October 10, 2017
Mark Weisbrot
HuffPost, October 10, 2017
The International Monetary Fund (IMF) released its biannual “World Economic Outlook” (WEO) today, presenting a 300-page overview of the world economy and where it might be going. The Fund is one of the most powerful and influential financial institutions in the world. Despite the fact that this flagship publication, and the Fund’s hundreds of PhD economists, missed the two biggest asset bubbles in US and world history (the stock market bubble in the late 1990s and the housing bubble that triggered the Great Recession), the WEO is taken very seriously and contains much valuable data and analysis.
The fall WEO is relatively upbeat for the world economy in the short run but is more worried about downside risks in the medium term. It lists a number of concerns that anyone who cares about social or economic justice, or progress, would be concerned with, such as:
the recent surprisingly slow growth of nominal wages, which reinforces a longer trend of stagnant median wages, rising income inequality, and job polarization such that middle-skill but well-paying jobs have become increasingly scarce.

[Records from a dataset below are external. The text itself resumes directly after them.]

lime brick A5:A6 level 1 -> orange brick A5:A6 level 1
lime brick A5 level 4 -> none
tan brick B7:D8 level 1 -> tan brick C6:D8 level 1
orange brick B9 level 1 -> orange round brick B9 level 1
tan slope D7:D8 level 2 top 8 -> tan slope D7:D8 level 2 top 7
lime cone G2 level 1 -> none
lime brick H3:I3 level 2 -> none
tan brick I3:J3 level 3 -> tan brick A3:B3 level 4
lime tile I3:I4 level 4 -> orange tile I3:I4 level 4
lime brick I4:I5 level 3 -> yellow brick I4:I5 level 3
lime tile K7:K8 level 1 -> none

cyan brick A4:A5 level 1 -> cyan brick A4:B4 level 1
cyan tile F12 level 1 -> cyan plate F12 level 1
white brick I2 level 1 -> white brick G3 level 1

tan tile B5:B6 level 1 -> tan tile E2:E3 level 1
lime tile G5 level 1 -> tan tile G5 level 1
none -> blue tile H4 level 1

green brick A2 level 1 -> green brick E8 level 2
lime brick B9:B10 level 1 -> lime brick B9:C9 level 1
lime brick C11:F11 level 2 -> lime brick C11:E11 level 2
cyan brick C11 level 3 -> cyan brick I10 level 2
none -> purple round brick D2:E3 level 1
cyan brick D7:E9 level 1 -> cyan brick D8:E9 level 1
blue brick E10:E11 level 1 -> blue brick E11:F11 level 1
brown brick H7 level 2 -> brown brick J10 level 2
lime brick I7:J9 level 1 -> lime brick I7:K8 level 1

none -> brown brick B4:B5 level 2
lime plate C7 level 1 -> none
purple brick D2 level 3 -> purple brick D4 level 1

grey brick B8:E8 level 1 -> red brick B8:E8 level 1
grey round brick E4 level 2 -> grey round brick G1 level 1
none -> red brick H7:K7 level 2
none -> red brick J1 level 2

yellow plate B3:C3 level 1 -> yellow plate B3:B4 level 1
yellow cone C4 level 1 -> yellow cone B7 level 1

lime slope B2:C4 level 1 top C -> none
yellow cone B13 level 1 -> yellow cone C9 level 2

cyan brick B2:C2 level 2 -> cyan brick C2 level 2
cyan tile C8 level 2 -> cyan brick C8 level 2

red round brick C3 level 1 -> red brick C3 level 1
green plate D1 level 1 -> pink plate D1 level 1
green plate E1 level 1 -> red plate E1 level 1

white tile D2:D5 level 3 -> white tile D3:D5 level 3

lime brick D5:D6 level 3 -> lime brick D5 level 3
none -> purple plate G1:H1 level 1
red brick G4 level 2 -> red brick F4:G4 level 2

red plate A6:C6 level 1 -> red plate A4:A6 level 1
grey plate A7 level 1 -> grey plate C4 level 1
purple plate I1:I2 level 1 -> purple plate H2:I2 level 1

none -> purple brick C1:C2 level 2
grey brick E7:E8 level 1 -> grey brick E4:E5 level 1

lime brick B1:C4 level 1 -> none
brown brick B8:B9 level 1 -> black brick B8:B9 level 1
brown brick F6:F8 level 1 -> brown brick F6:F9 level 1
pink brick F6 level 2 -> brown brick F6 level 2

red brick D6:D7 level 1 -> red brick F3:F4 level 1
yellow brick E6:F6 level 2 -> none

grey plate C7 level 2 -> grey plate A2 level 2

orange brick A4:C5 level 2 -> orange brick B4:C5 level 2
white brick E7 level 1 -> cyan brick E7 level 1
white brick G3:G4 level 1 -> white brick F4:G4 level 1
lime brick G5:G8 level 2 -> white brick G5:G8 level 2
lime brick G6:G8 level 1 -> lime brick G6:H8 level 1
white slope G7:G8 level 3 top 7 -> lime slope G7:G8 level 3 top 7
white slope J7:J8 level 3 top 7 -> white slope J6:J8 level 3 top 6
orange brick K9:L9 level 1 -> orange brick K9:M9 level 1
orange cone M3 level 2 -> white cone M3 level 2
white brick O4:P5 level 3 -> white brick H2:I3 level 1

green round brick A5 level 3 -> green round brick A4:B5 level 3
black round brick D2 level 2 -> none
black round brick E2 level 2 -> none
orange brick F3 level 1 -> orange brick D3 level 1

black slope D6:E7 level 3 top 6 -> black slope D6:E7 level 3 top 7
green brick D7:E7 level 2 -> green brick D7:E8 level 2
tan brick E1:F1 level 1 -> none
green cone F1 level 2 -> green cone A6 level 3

And the Fund argues that “governments should also consider correcting distortions that may have reduced workers’ bargaining power excessively” and “promote an environment conducive to sustainable real wage growth” as well as
further improving financial regulation, enhancing the global financial safety net, reducing international tax avoidance, fighting famine and infectious diseases, mitigating greenhouse gas emissions before they create more irreversible damage, and helping poorer countries, which are not themselves substantial emitters, adapt to climate change.
This is all very good but how are governments to accomplish most of these things, even in the high-income countries like the United States and in Europe? The two main policies that governments have at their disposal are monetary policy (control over interest rates and the money supply) and fiscal policy (taxing and spending).
On monetary policy, the IMF recognizes that inflation in many high-income countries (currently averaging 1.7 percent) is persistently below target and that this is a problem; and that monetary policy should remain “accommodative” for now. This should include the US, where the Fed’s preferred measure of inflation was 1.4 percent for the year in August, well below its target of 2 percent.
But the IMF appears to support the US Federal Reserve’s “normalization” of interest rates, i.e., continuing to raise short-term interest rates, with a forecast increase of 0.75 percent over the next year. But when the Fed raises interest rates it slows the rate of job creation, thus leaving more people out of work. This also reduces the rate of wage growth, and increases inequality as lower-income workers are harder hit (including African-Americans who have about twice the unemployment rate of whites). What is the excuse for raising interest rates in the US when inflation is below target? The IMF doesn’t tell us.
In its report, the Fund also details the risks to developing countries from the Fed raising interest rates, as this can cause crises when capital moves away from them to the US and high-income countries. But low- and middle-income countries have very little voice in the 189-country organization; it is run by the US and its high-income country allies. This is the biggest problem with the IMF, since many developing countries have been subject to harmful policy conditions when they borrow from the IMF.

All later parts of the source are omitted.